Repository files navigation

HTAN2 Synapse Project Setup

Note

These scripts are intended for internal use by the HTAN DCC.
Resulting projects will not be publicly accessible

Overview

This repository manages HTAN2 Synapse project setup, including:

  • Project and Team Creation - Initial project setup
  • Folder Structure Creation - Standardized folder hierarchies for data ingestion
  • Access Control - Permission management for different folder types
  • Schema Binding - Binding JSON schemas to project folders

Workflow

The workflow has two main phases:

  1. Folder Setup (One-time per version) - Creates folders, sets permissions, generates config
  2. Schema Binding (Manual trigger) - Binds schemas to folders when you're ready

Phase 1: Folder Setup (One-Time Per Version)

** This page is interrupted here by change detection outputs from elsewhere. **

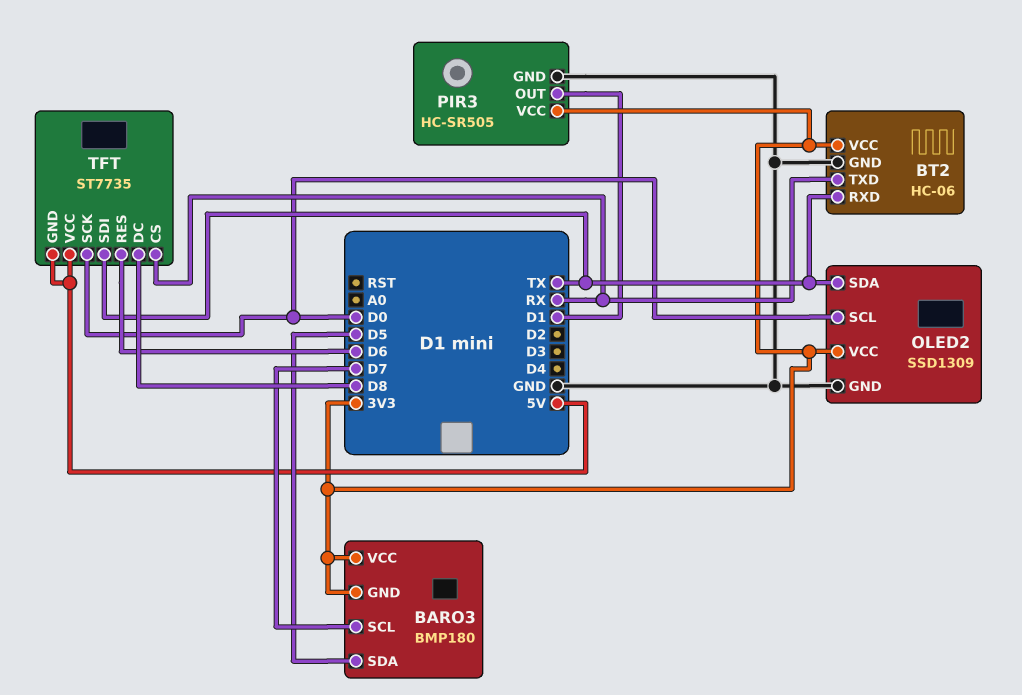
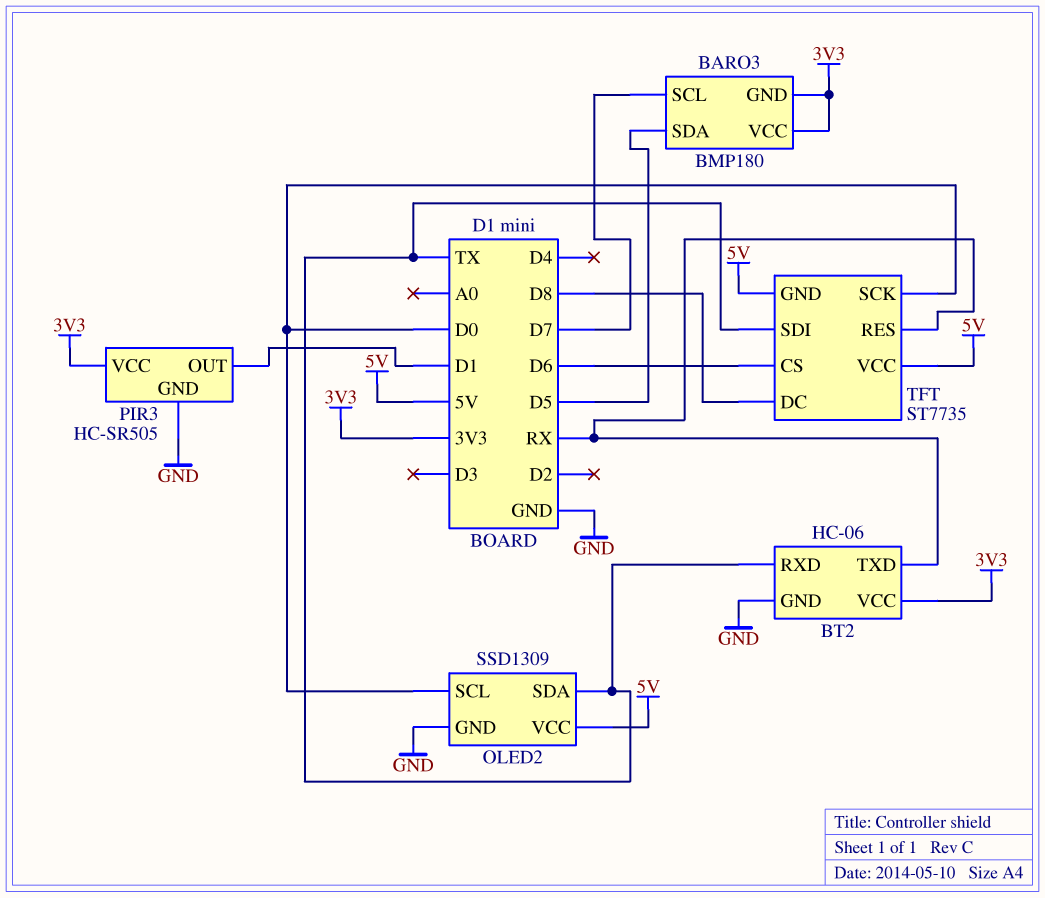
OLED2 pin VCC: 3V3 -> 5V
TFT pin CS: RX -> D6
TFT pin RES: D6 -> RX

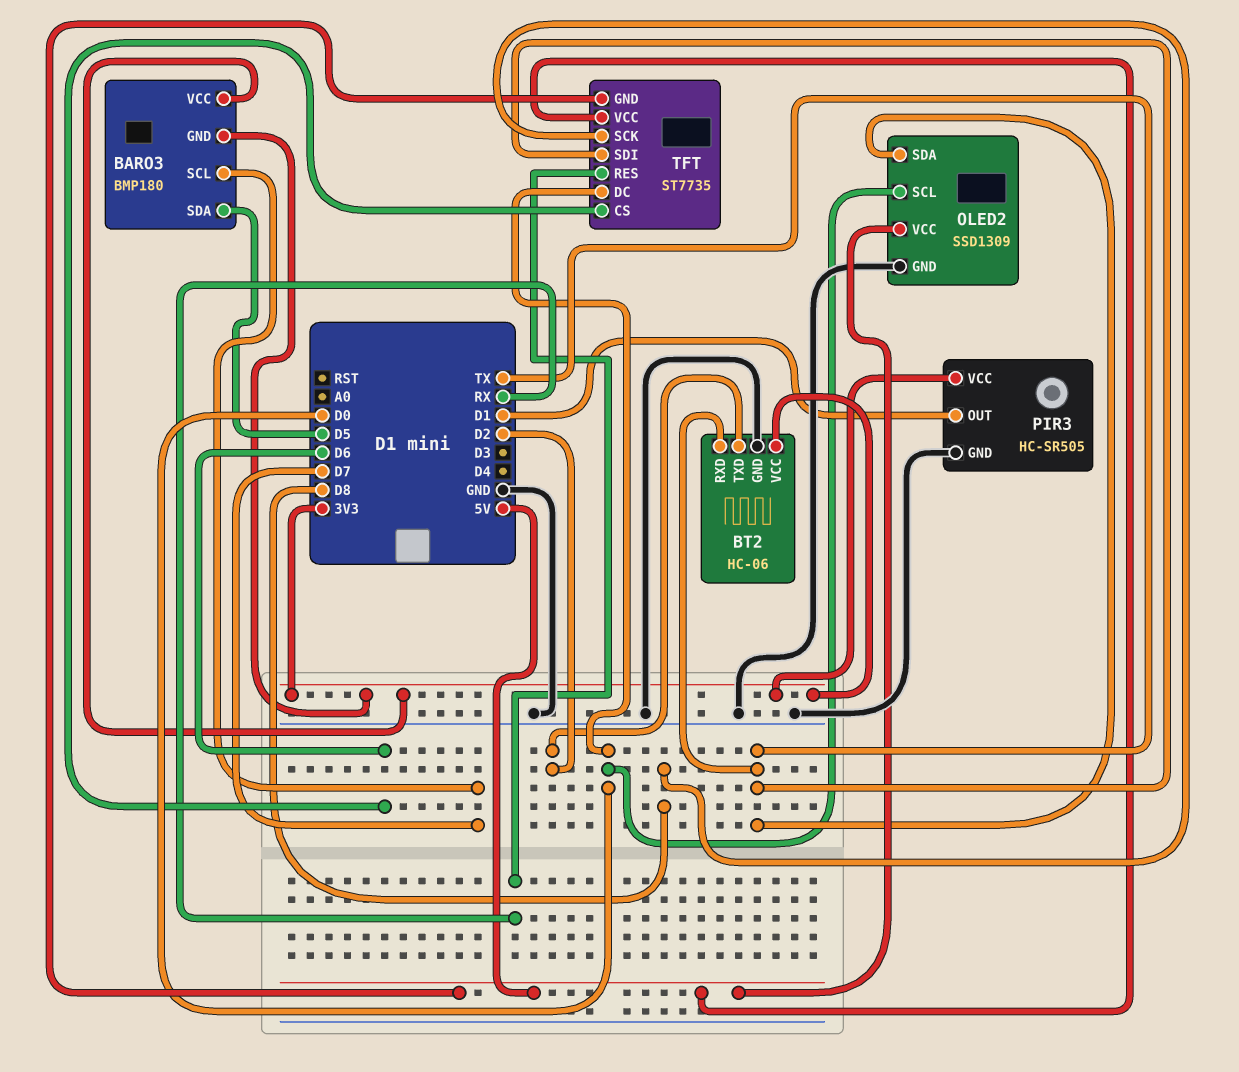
BT2 pin TXD: RX -> D2
TFT pin DC: D8 -> D0
TFT pin SCK: D0 -> D8

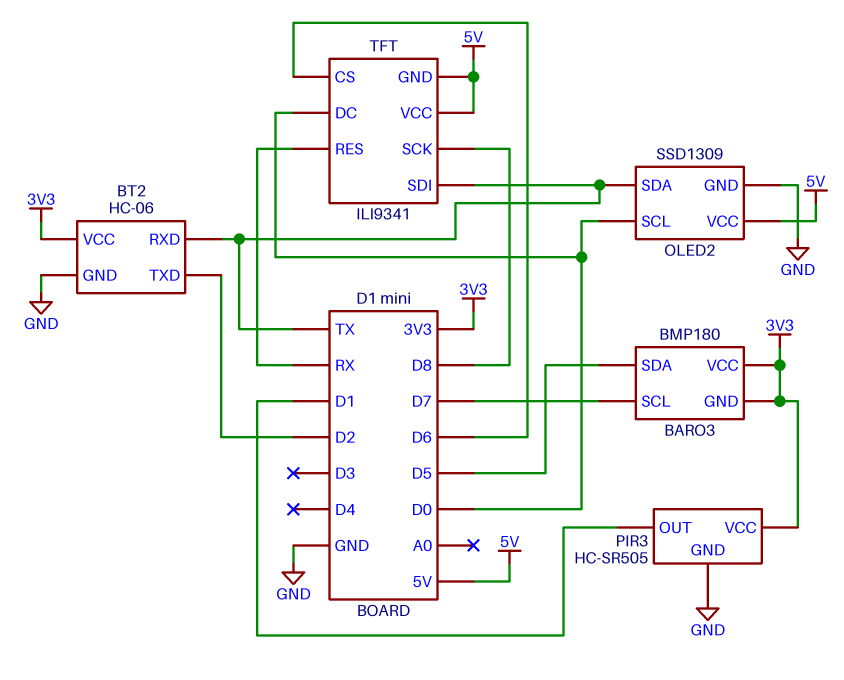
TFT: ST7735 -> ILI9341

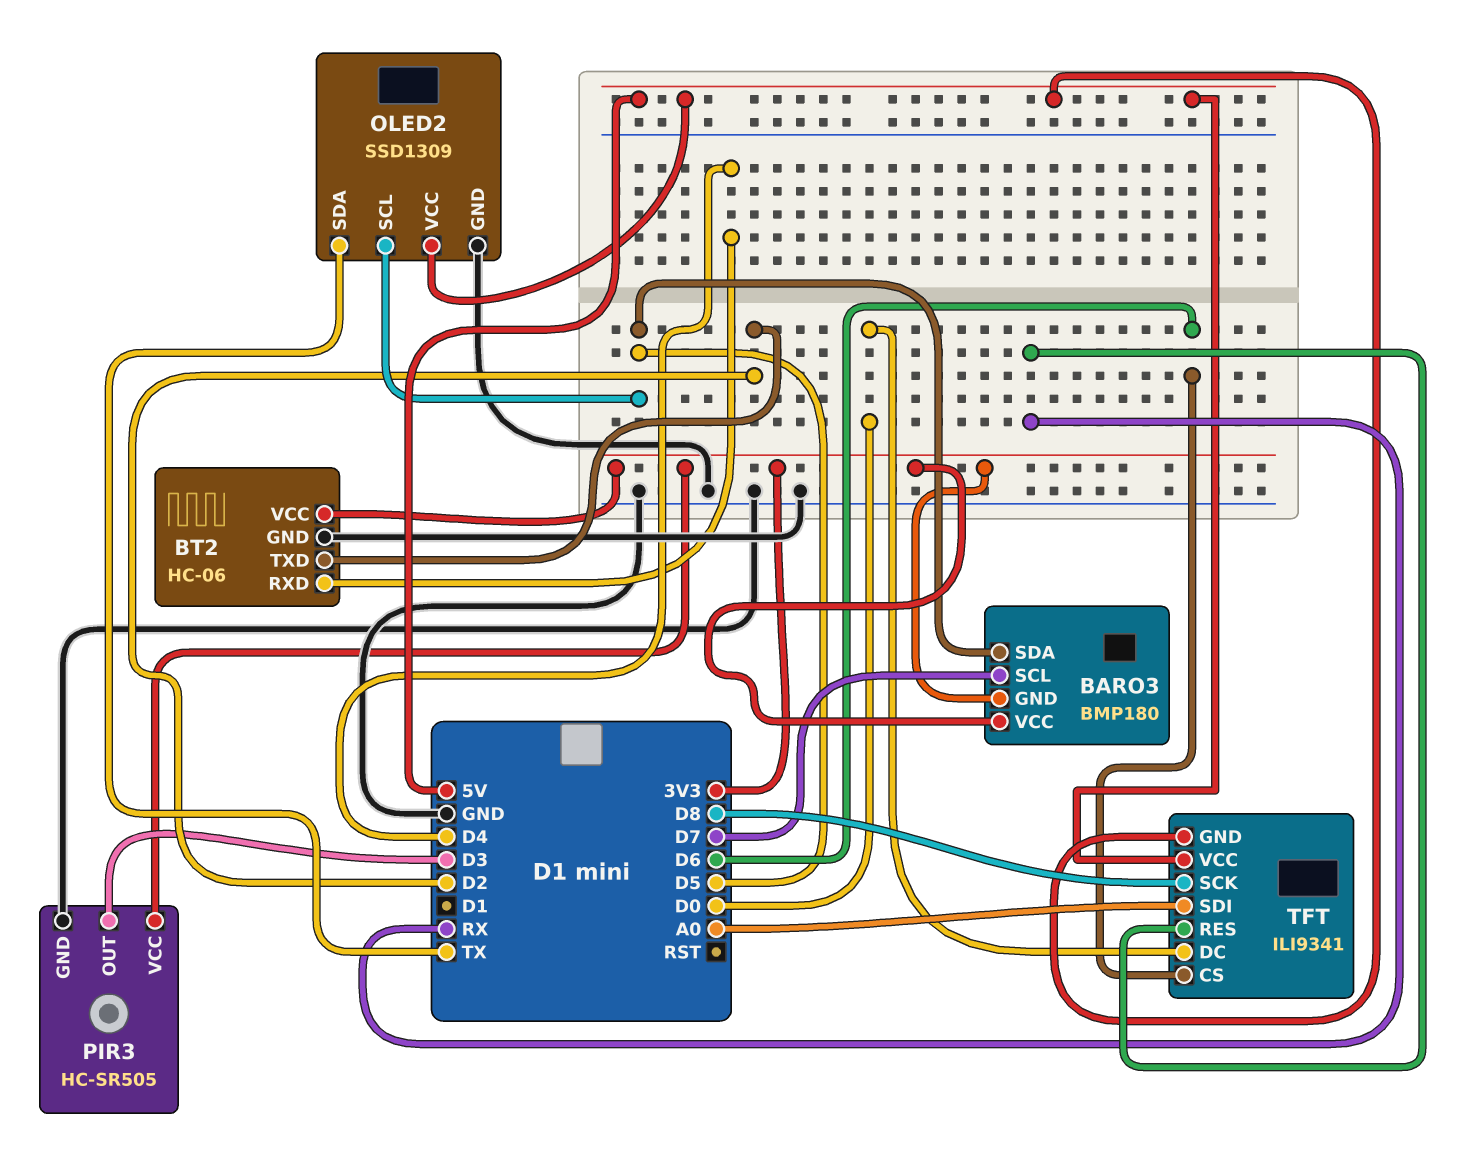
BT2 pin RXD: TX -> D4
OLED2 pin SCL: D0 -> D5
PIR3 pin OUT: D1 -> D3
TFT pin SDI: TX -> A0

Option 1: Complete Setup via GitHub Action (Recommended)

The easiest way to set up folders and bind schemas in one go:

  1. Go to GitHub → Actions → "Setup Folders and Bind Schemas"
  2. Click "Run workflow"
  3. Enter:
    • Version: 9 (creates v9_ingest, v9_staging, v9_release)
    • Schema version: v2.0.0 (or the schema version you want)
    • Data model repo: ncihtan/htan2-data-model
  4. Click "Run workflow"

This single action will:

  1. ✅ Create all folders (v9_ingest, v9_staging, v9_release) with all modules
  2. ✅ Set access permissions for all folders
  3. ✅ Update schema binding config with real Synapse IDs
  4. ✅ Download schemas from the specified version
  5. ✅ Bind schemas to all v9 folders (ingest, staging, release)

Option 2: Local Setup

# Complete setup for version 8
python scripts/manage/setup_folders.py --version 8

This single command does everything:

  1. ✅ Creates all folders (v8_ingest, v8_staging, v8_release) with all modules
  2. ✅ Sets access permissions for all folders
  3. ✅ Updates schema binding file with real Synapse IDs
  4. ✅ Merges all folder bindings (ingest, staging, release) into schema_binding_config.yml

What Gets Generated

After running the setup script, you'll have:

  • schema_binding_v8.yml - Schema binding mappings with real IDs (ingest, staging, release)
  • schema_binding_config.yml - Updated with v8 bindings for all folder types (used by GitHub Action)

Note: folder_structure_v8.yml is generated but not tracked in git (it's regenerated when needed).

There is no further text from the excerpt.